SpheMakh · 2020-12-03T16:40:09Z

Here is a first draft. The include tags don't really work for what we want, but we can just have an include section in the definition

schema: 2.0.0
task: casa_gaincal
base: stimela/casa:1.6.9
binary: giancal
description: Determine temporal gains from calibrator observations
prefix: null

include_inputs: 
  - ../misc/casagain.yml # this file contains parameters that are common between gain calibration tasks
include_outputs:
  - ../misc/casagain.yml

inputs:
  gaintype:
    info: Type of gain solution
    type: str 
    default: G
    choices:
      - G 
      - T 
      - GSPLINE
      - K 
      - KCROSS
      - XY+QU
      - XYf+QU
  splinetime:
    info: Spline timescale(sec); All spw's are first averaged.
    type: float
    default: 3600.0
  npointaver:
    info: The phase-unwrapping algorithm
    type: int 
    default: 3
  phasewrap:
    info: Wrap the phase for jumps greater than this value (degrees)
    type: float
    default: 180.0
  smodel:
    info: Point source Stokes parameters for source model.
    type:
      - List[str]
      - List[float]
  save_result:
    info: Name of pickle file to save the task result into
    type: str 

outputs:
  pickled_gains:
    name: "{inputs.save_result.value}"
    location: "{outdir}"
    required: false

o-smirnov · 2020-12-07T10:14:40Z

OK, so you're suggesting that any include_XYZ is automatically loaded and added onto XYZ, right?
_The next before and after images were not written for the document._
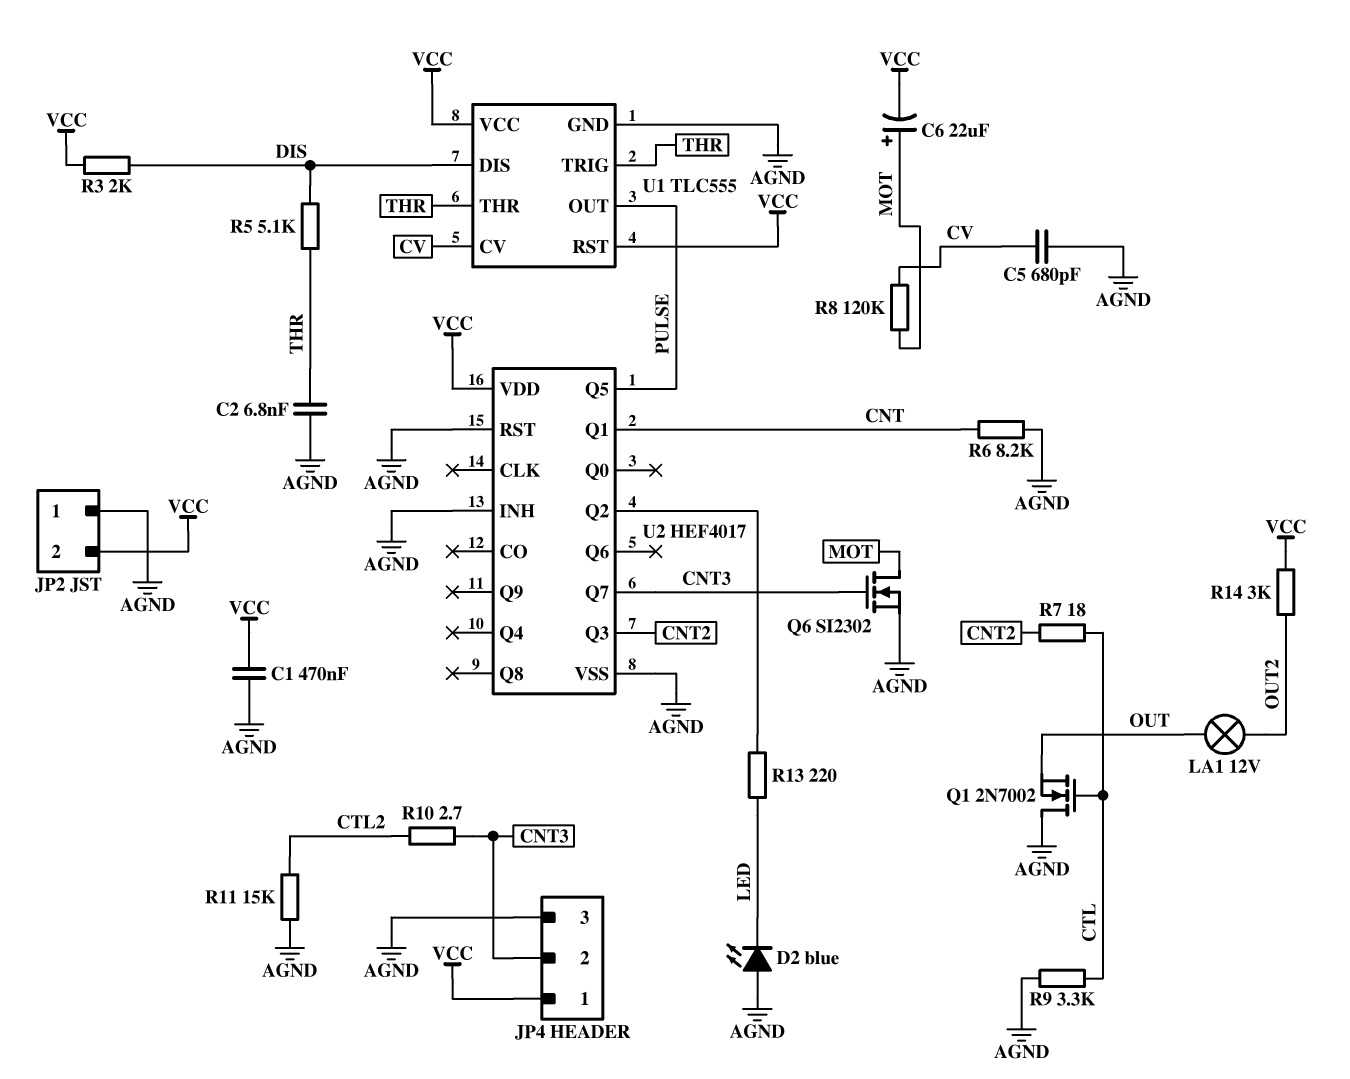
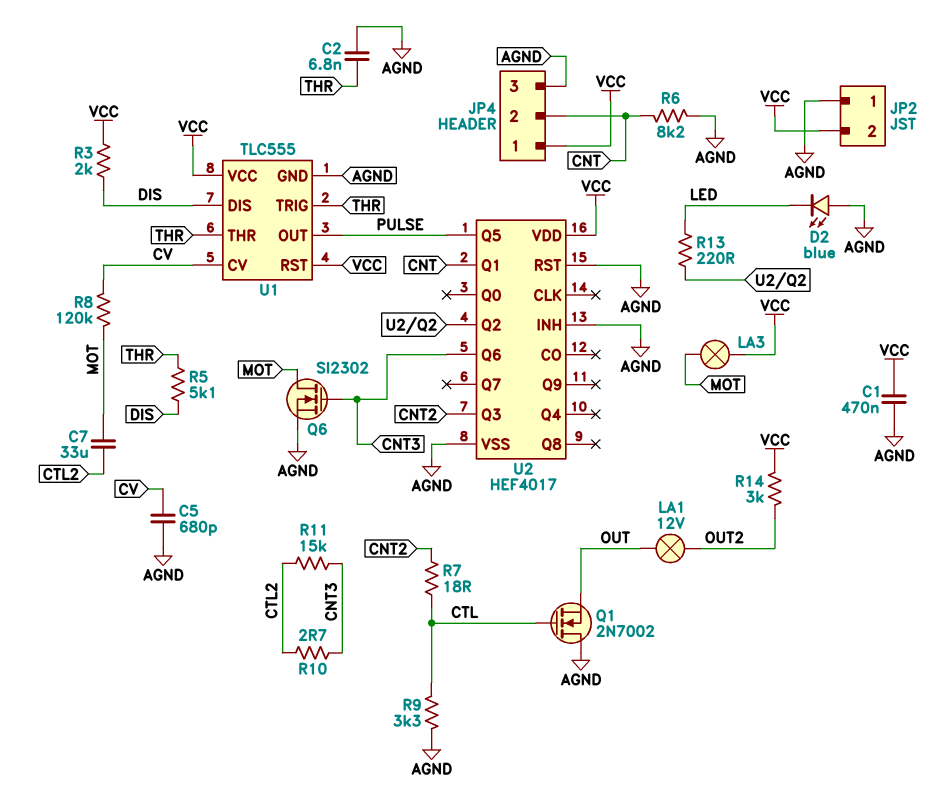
C6: 22uF (plus MOT, minus VCC) -> none
C7: none -> 33uF (CTL2, MOT)
JP4 pin 2: CNT3 -> CNT
LA3: none -> lamp (MOT, VCC)
R11: 15k (AGND, CTL2) -> 15k (CNT3, CTL2)
U2 pin Q6: none -> CNT3
U2 pin Q7: CNT3 -> none

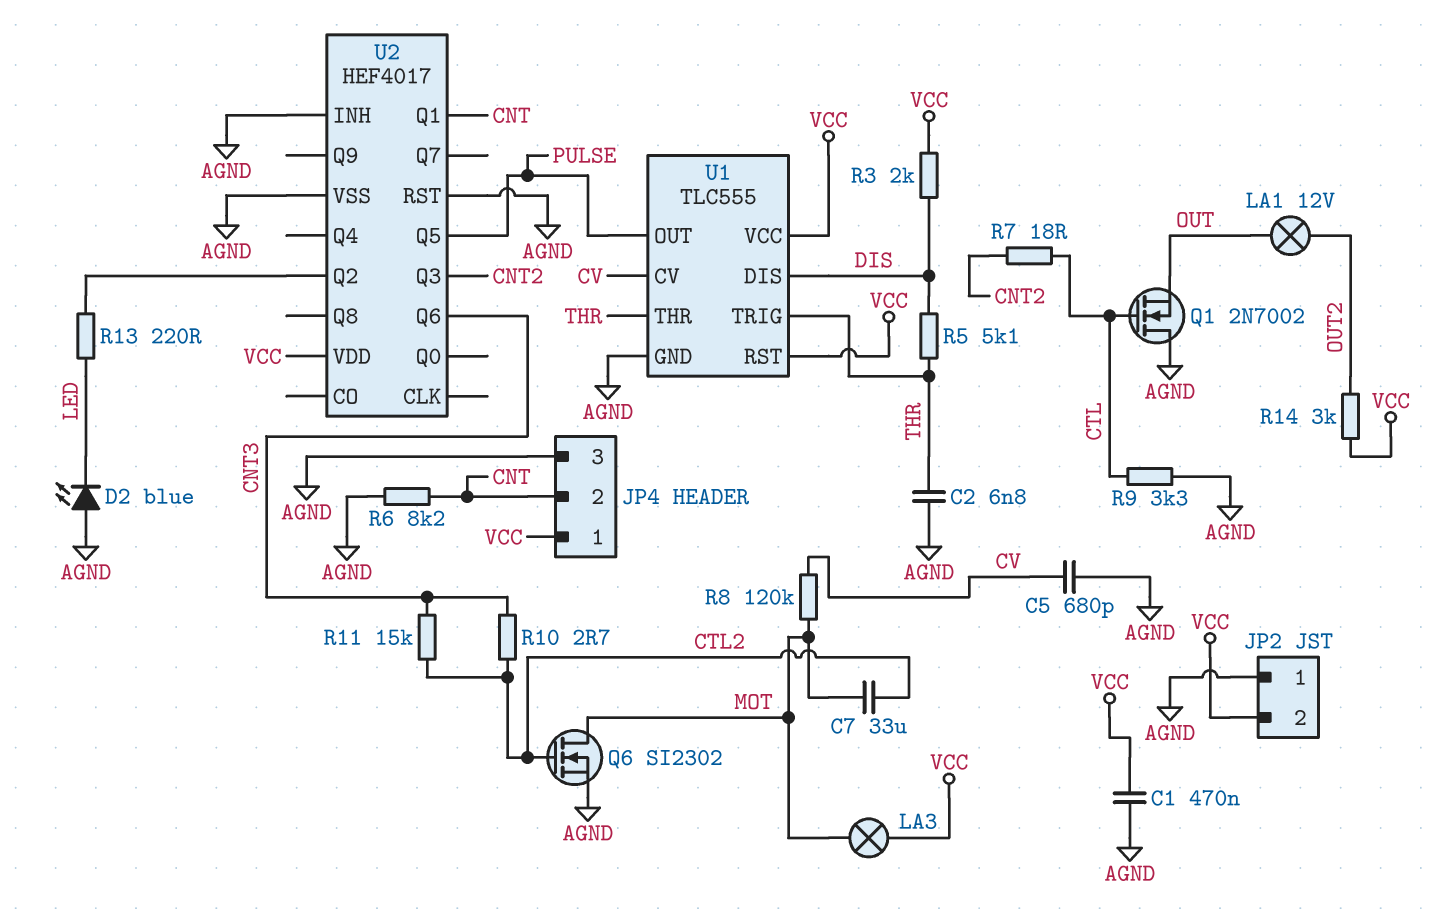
Q6: NMOS SI2302 (G CNT3, D MOT, S AGND) -> NMOS SI2302 (G CTL2, D MOT, S AGND)

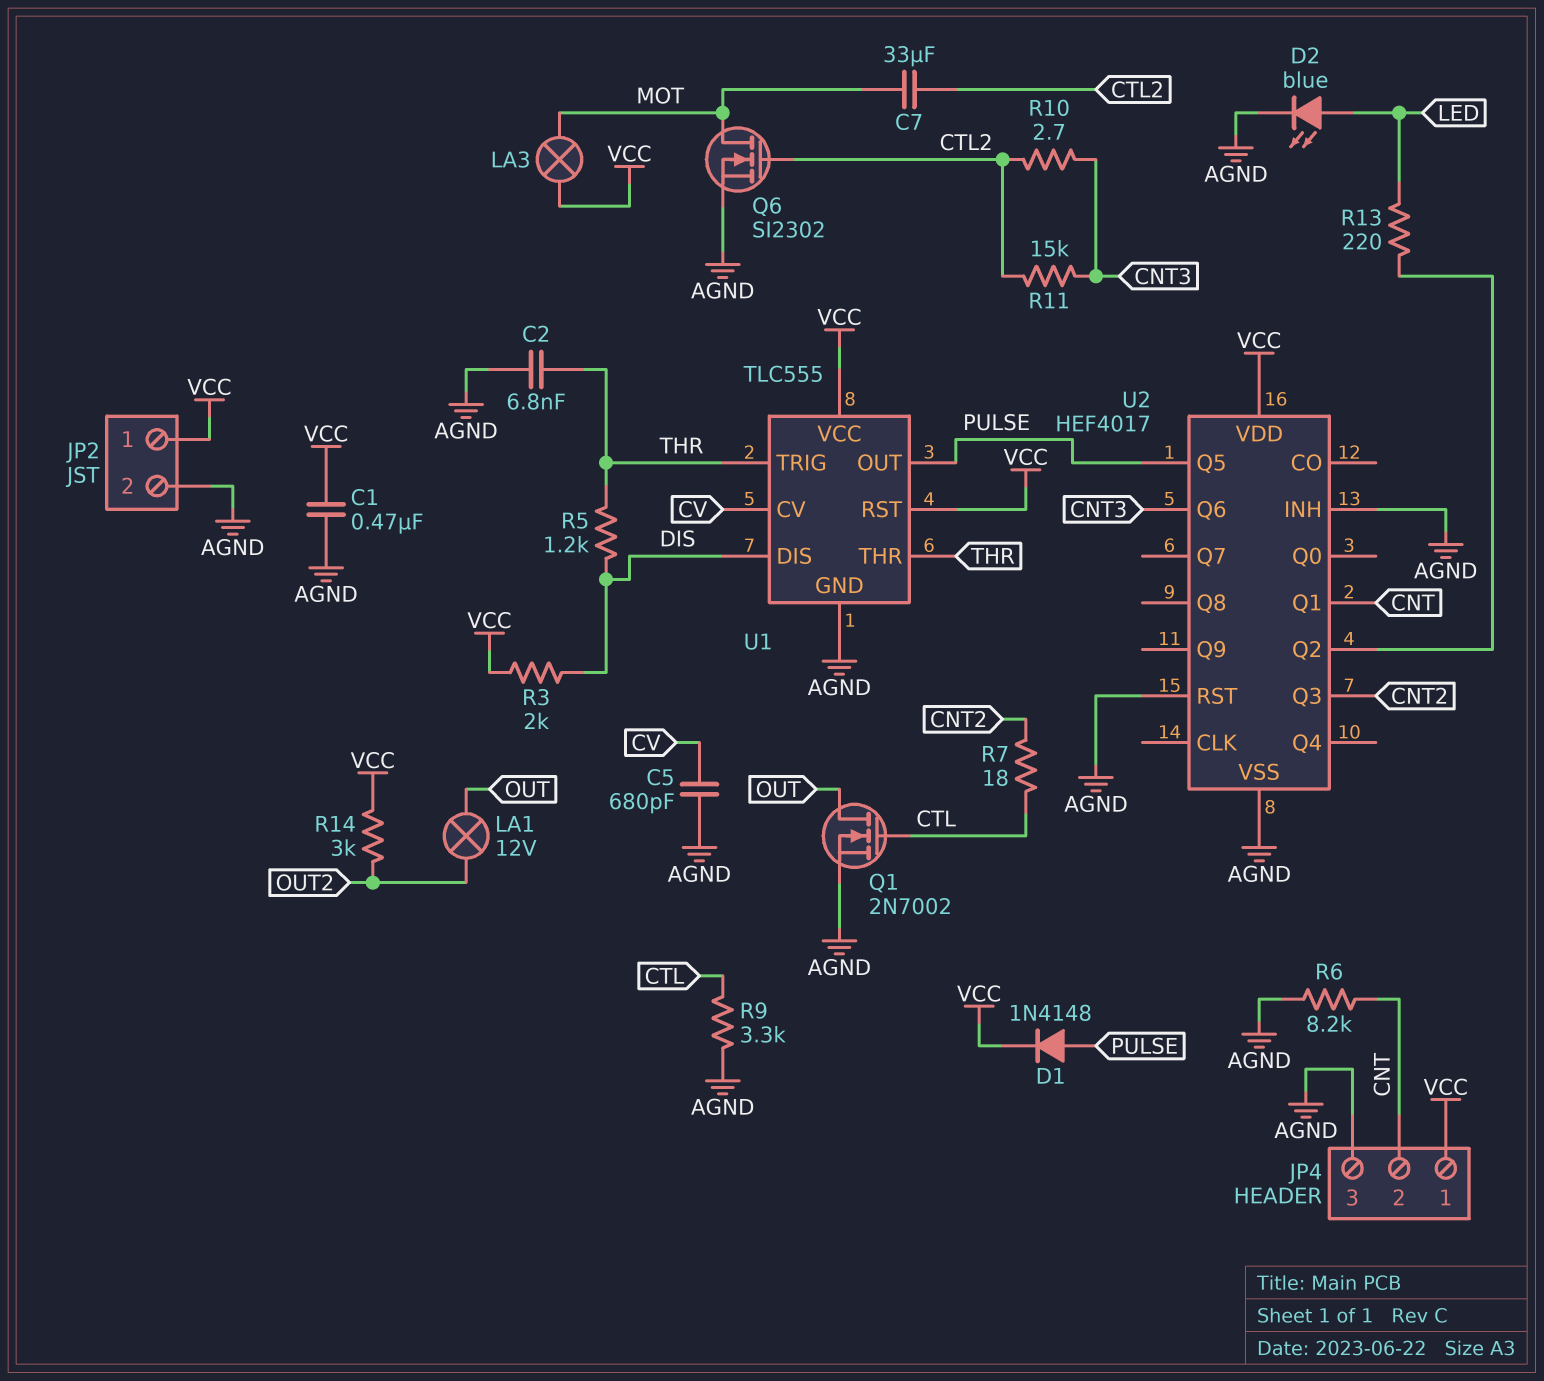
D1: none -> diode 1N4148 (A PULSE, K VCC)
D2: LED blue (A AGND, K LED) -> LED blue (A LED, K AGND)
JP2 pin 1: AGND -> VCC
JP2 pin 2: VCC -> AGND
Q1: NMOS 2N7002 (G CTL, D AGND, S OUT) -> NMOS 2N7002 (G CTL, D OUT, S AGND)
R5: 5.1k (DIS, THR) -> 1.2k (DIS, THR)
R8: 120k (CV, MOT) -> none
But then why not do the same via an include_yml keyword that can appear inside any mapping? E.g.

inputs:
  include_yml:
    - ../misc/casagain.yml
  gaintype:
    info: Type of gain solution
    type: str

Or perhaps (I still want to be able to pull specific sections in):

inputs:
  include_yml:
    path: ../misc/casagain.yml
    section: section_name

Also, I would suggest supporting "{}"-substitutions inside included files. I.e. if casagain.html contains "{foo}" and "{bar}" at any point, these can be substituted in:

inputs:
  include_yml:
    path: ../misc/casagain.yml
    section: section_name
    vars:
      foo: 1
      bar: 2

SpheMakh · 2020-12-07T10:31:04Z

OK, so you're suggesting that any include_XYZ is automatically loaded and added onto XYZ, right?

Yes

Or perhaps (I still want to be able to pull specific sections in):

inputs:
  include_yml:
    path: ../misc/casagain.yml
    section: section_name

This is more versatile, especially if we want to use the same specification for caracal.

Also, I would suggest supporting "{}"-substitutions inside included files. I.e. if casagain.html contains "{foo}" and "{bar}" at any point, these can be substituted in:

Agreed.

I should've made this explicit in my previous comment, but you can also substitute some stimela variables like msdir indir outdir via "{}"
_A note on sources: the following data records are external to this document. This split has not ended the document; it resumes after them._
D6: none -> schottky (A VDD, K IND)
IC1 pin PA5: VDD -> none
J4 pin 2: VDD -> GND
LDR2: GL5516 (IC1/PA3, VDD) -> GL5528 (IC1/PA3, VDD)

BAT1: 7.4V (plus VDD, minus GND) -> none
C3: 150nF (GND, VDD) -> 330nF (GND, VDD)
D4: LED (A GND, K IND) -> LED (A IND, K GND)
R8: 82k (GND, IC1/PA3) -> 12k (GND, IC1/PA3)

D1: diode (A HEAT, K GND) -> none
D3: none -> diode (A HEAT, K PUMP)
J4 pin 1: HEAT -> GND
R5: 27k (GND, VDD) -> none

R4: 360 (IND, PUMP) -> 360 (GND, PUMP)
o-smirnov · 2020-12-07T10:50:47Z

I should've made this explicit in my previous comment, but you can also substitute some stimela variables like msdir indir outdir via "{}"

Yeah, I only saw that after I posted. That's a very useful feature (see e.g. CubiCal's default --j-save-to settings).

BTW, if you put yml directly after your opening triple quote, you get syntax highlighting (see e.g. I edited your post above).

SpheMakh · 2020-12-08T09:18:36Z

Also better to specify positional parameters in the YAML

inputs:
  gaintype:
    positional: false  # <----
    info: Type of gain solution
    type: str

SpheMakh · 2020-12-08T09:22:02Z

@paoloserra maybe you want to have some input here as we are thinking of also replacing pykwalify in caracal with this specification.

paoloserra · 2020-12-08T11:14:37Z

@SpheMakh I've had a look but I'm not sure what exactly (if anything) we would need to change in the caracal schema files.

o-smirnov · 2020-12-08T11:18:37Z

Well the schema should be backwards-compatible for the most part, but it should allow for more options and flexibility. What sort of limitations were we running into with the caracal schemas?

Personally, I think the include capability will be very useful.

Off the top of my head I can think of permitting a true None value, but that's minor.

paoloserra · 2020-12-08T11:22:50Z

So include is a way to give common settings to, e.g., multiple runs of the flag worker within a single caracal run?

I'm not aware of significant limitations. We had to use example to set the default values, which was a little odd, but that's all.

SpheMakh · 2020-12-08T11:33:03Z

Something that often takes too much time when making a new worker is writing the parameters, which are already defined in stimela. With this, we can just use the include feature and give the appropriate cab file. The changes to caracal would be minor but would make life easier moving forward.

paoloserra · 2020-12-08T11:37:59Z

I'm probably missing something, but CARACal has its own parameter names and default values, which do not always coincide with those in Stimela.

And anyway, very few parameters are actually required in CARACal, most workers can be added to a pipeline run adding very few parameters to the CARACal config file. This is shown by https://github.com/caracal-pipeline/caracal/blob/master/caracal/sample_configurations/minimalConfig.yml .

So I think we need to be careful about transferring Stimela par names / default values to CARACal.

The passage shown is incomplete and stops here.